All business and government documents should be written in plain language. These are ‘functional documents’; people are expected to use these documents (information products) to do something.

Writing in plain language is important because:

Plain language builds a more just society

Writing plainly means more people will be able to read and understand your message.

If our audiences cannot follow legal documents, information leaflets or letters, there is the risk of their breaking the law, or failing to do what is expected of them or receiving what is rightfully theirs.” (Tasmanian Government)

Choosing not to write plainly can introduce social disadvantage. Excluding people from being able to easily understand contracts, laws and other information limits their choices. They can’t fully participate in society.

Plain language displays clear thinking

“If you can’t explain it simply, you don’t understand it well enough.” (attributed to Albert Einstein) No matter who said it, the idea is helpful.

When you have a deep understanding of an idea, you can find words, metaphors and images that help other people understand it too. You can explain the idea simply and with precision. If you only have a superficial understanding, you are likely to express the idea vaguely.

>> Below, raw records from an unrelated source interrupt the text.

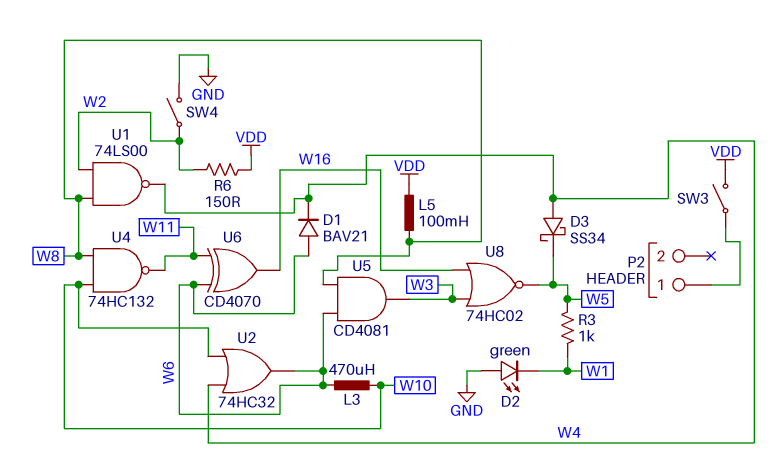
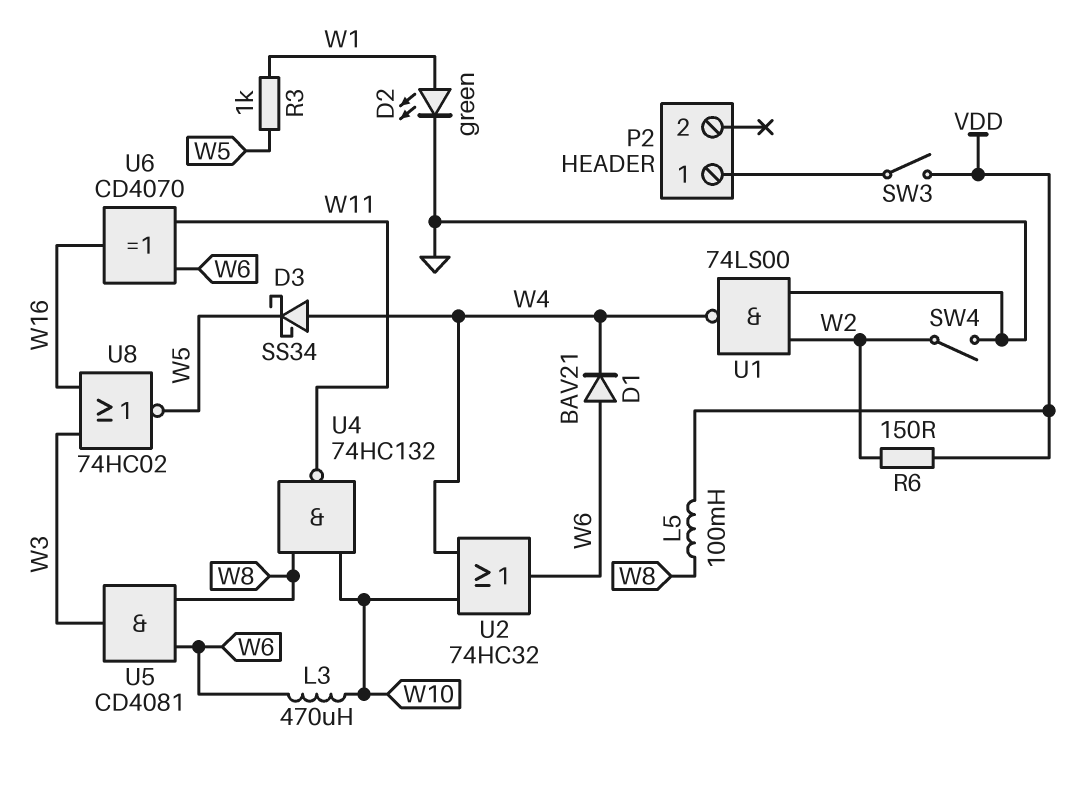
D2: LED green (A GND, K W1) -> LED green (A W1, K GND)
U1: NAND 74LS00 (in W2, in W8, out W4) -> NAND 74LS00 (in GND, in W2, out W4)

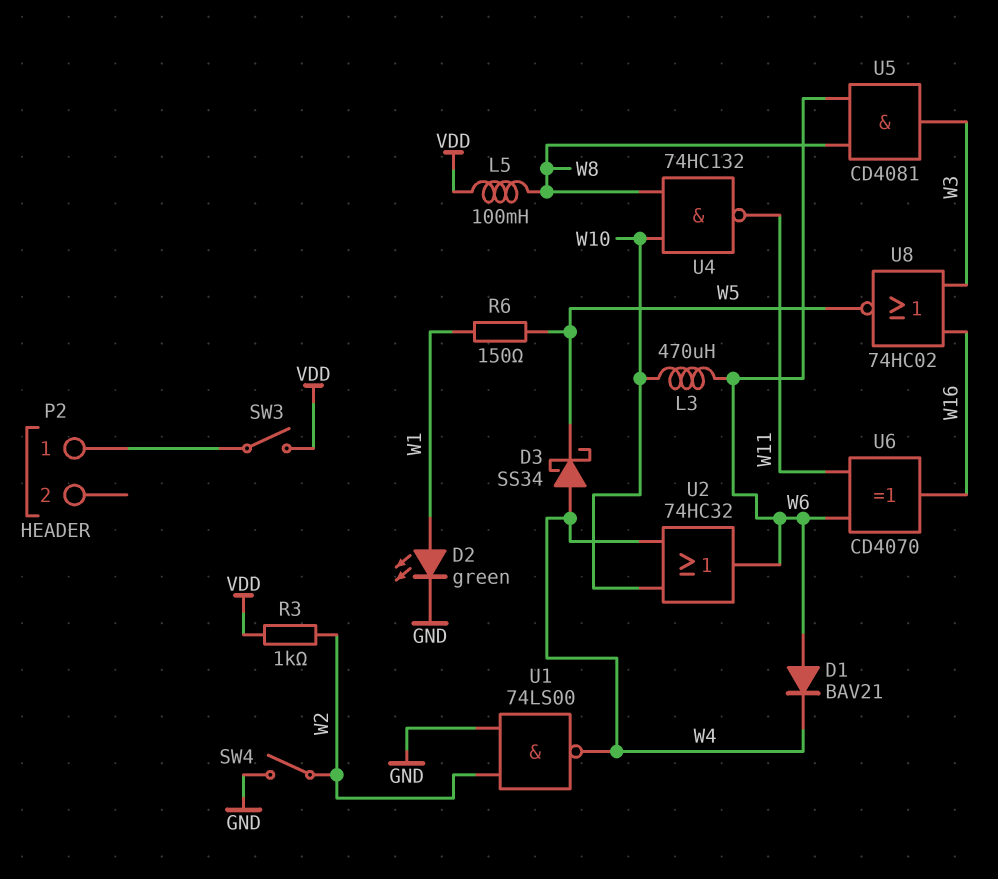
R3: 1k (W1, W5) -> 1k (VDD, W2)
R6: 150 (VDD, W2) -> 150 (W1, W5)

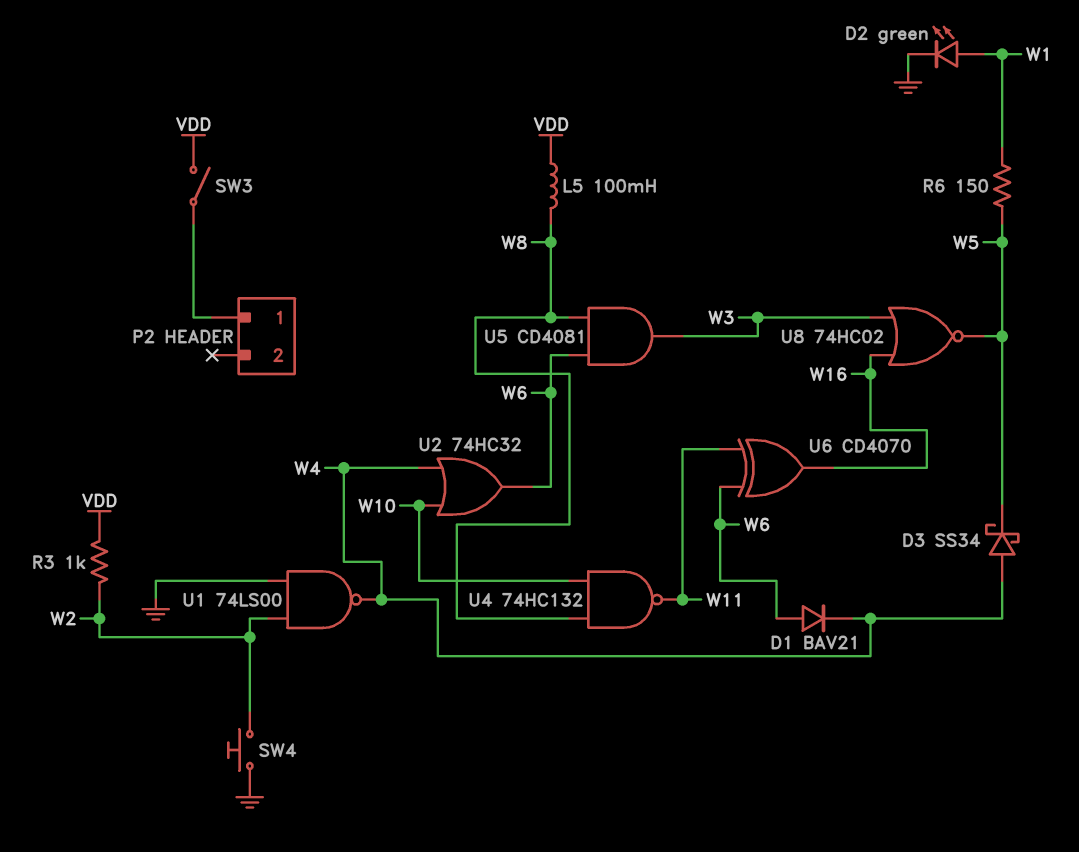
L3: 470uH (W6, W10) -> none
SW4: switch (GND, W2) -> button (GND, W2)

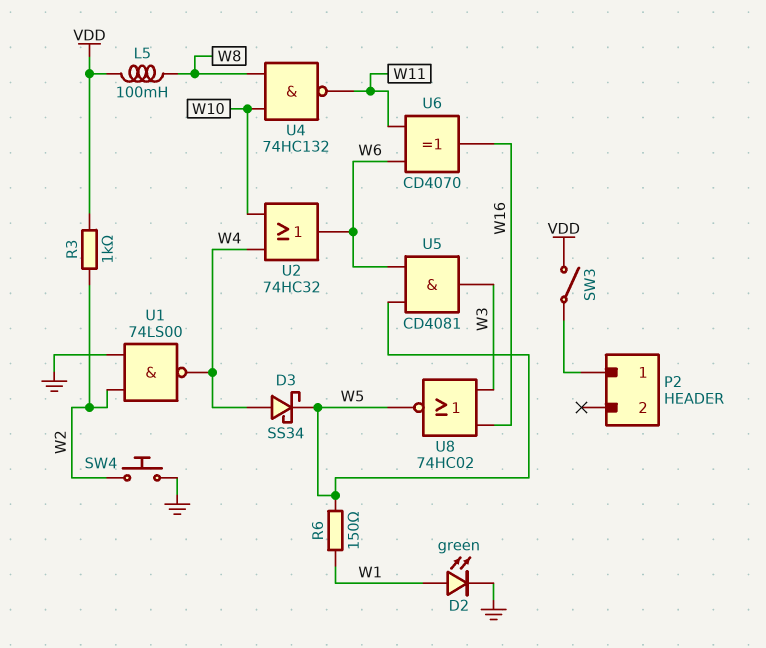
D1: diode BAV21 (A W6, K W4) -> none
U5: AND CD4081 (in W6, in W8, out W3) -> AND CD4081 (in W5, in W6, out W3)

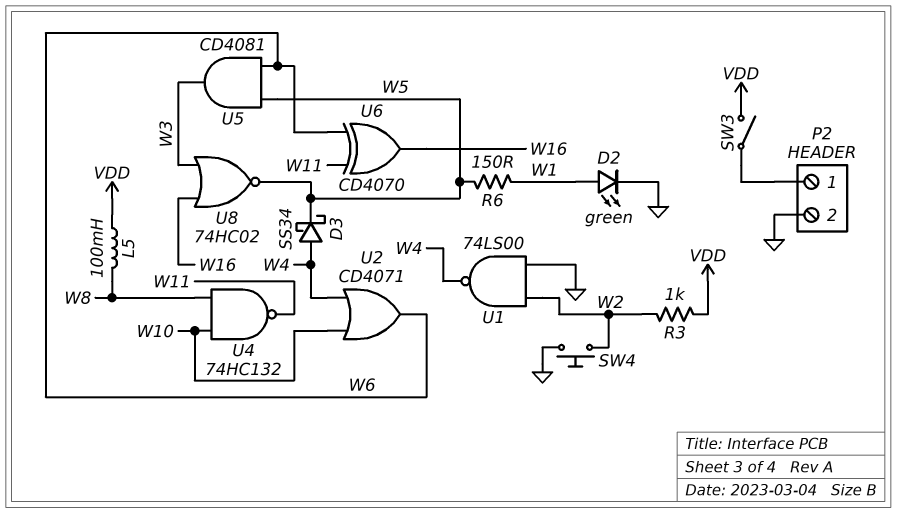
P2 pin 2: none -> GND
U2: OR 74HC32 (in W4, in W10, out W6) -> OR CD4071 (in W4, in W10, out W6)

It is unlikely to be written plainly.

If people understand more of what you’re saying, they will likely feel that you make sense.(Hoa Loranger)

Plain language aids effectiveness and efficiency

Business and government documents need to be both effective (achieve purpose) and efficient (read and understood quickly). Writing in plain language helps achieve both goals.

Complex, technical or pompous writing does not convey ideas quickly – readers have to battle to make sense of what is written. Writing plainly means using words and structures that your audience can quickly understand. (Knowing your audience is vital – when writing for technical readers you may use terms that lay people would call jargon.)

Writing plainly using familiar words and simple structures is not dumbing down. It helps less able readers to understand, and helps more able readers to read faster.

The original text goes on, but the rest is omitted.